I can guarantee people will be smiling looking at you and not thinking “wow – that Bridesmaid or Best Man definitely looks better in that necklace!”
Post # 9
@barbie86: I kind of have to have them as bridesmaids- I don’t have any close girl friends so otherwise I wouldn’t have a bridal party! They’d be really hurt if I didn’t ask them. Luckily I have my cousin for Maid/Matron of Honor so my FSILs don’t have to fight over it!
Post # 10
@musician32992: I bet you’re gorgeous!
Ladies we all need to be less critical of ourselves! You know what I’ve come to learn? Every girl thinks that the other girls are better looking in some way! Even those gorgeous ex-model, statuesque, slim friends we have think that something is wrong with their apprearance/bodies/skin/faces. My ex worked as a graphic designer photoshopping all of those ads for big companies. The girls in magazines DO NOT look like that in real life, like not even close!

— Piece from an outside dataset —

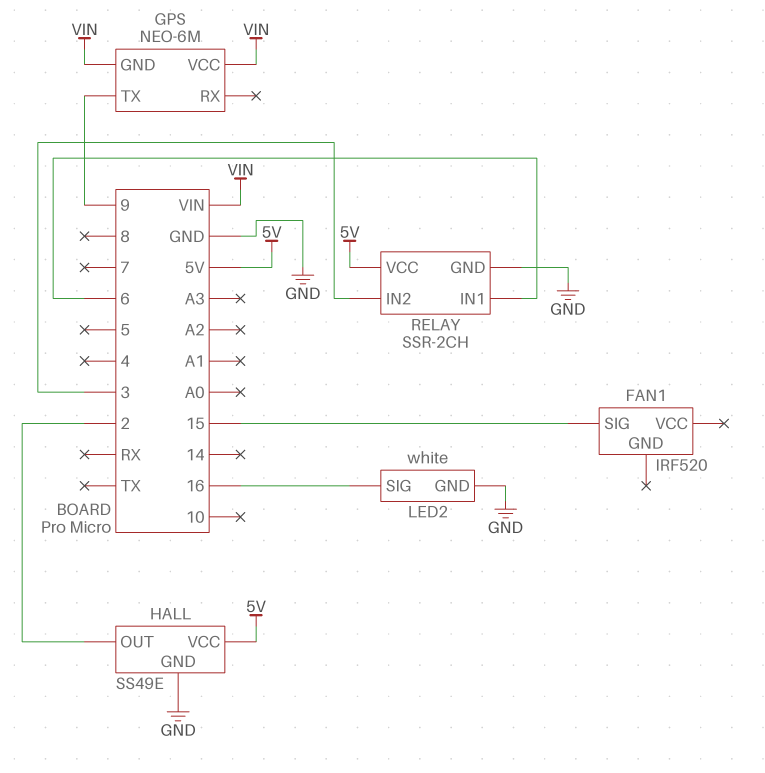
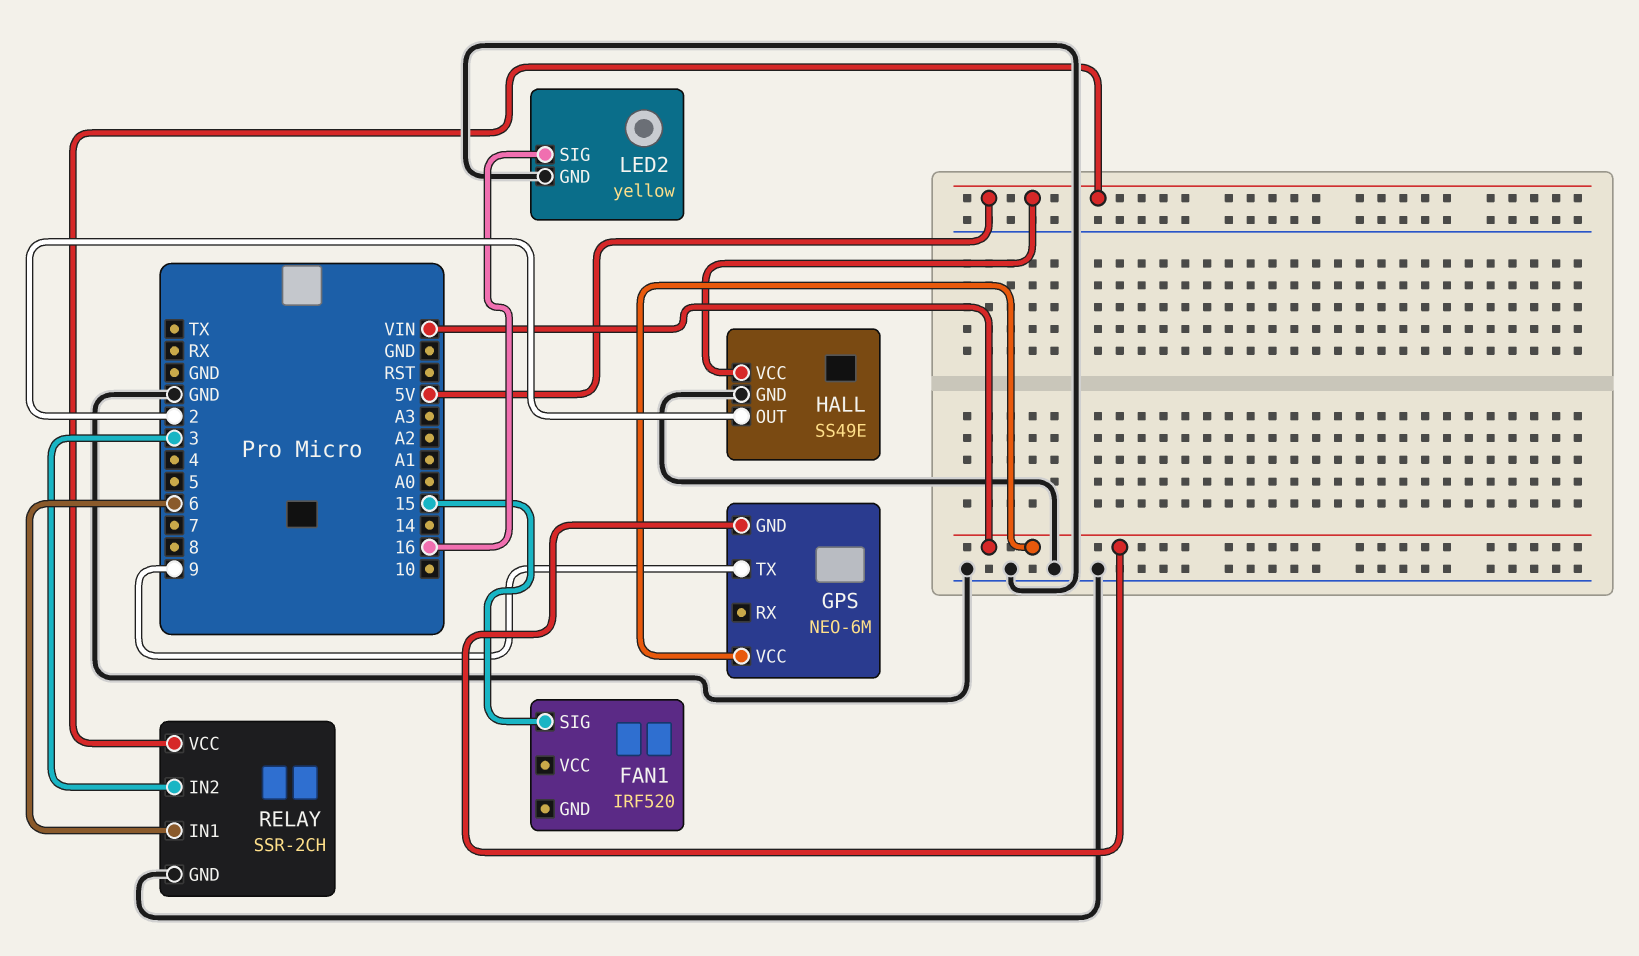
LED2: white -> yellow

Someone needs to start up a new thread called “My Favorite Features ON ME!”, I bet each and every one of you ladies that think you’re not going to make a pretty bride are WRONG. I’m sure that there is something about you that your Fiance finds stunning, sure he loves who you are, but even the best men are a little shallow. Love who you are, every bride deserves to feel like she’s a 10/10.
Post # 11
Brides ALWAYS look gorgeous. No one every goes to a wedding and focuses on the bridesmaids – they look at the bride and how happy she is!
Post # 12
My heart dropped when I read your post. Honestly, this is much less about what your BMs look like and more about how you feel about yourself.
Believe me, its your day, everyone will be focused on you and your happiness. Just concentrate on feeling your best and comfortable in your own skin. Oh and most importantly, you have found the love of your life.
Post # 13
Just stop thinking about how pretty they are and think about how happy you’ll be.
Post # 14
I also agree with PP that if you don’t like someone then why did you ask them to be your bridesmaid? But since it’s too late please believe that it’s true that no one is prettier than the bride. They just aren’t. No one is paying that much attention to the bridesmaids anyway. The bride is getting married, it’s her day (and the groom’s) and the other ladies are there for support, but everyone is there to see the bride.
Post # 15
@plzhalp: They’re my future husband’s sisters, I’m obligated to ask them.
Post # 16
YOU will be gorgeous and have nothing to worry about! If anything, they’ll just add to the beauty of the day! Chin up and don’t stress it.
I had 8 bridesmaids. I am 5’8, a size 4 (132 pounds) and I was the largest and one of the shortest people in my wedding party. No lie! All of them are tall, thin, beautiful women and no one said a thing about any of that except how gorgeous, happy and in love I looked that day. You will be FINE, and you’ll look amazing!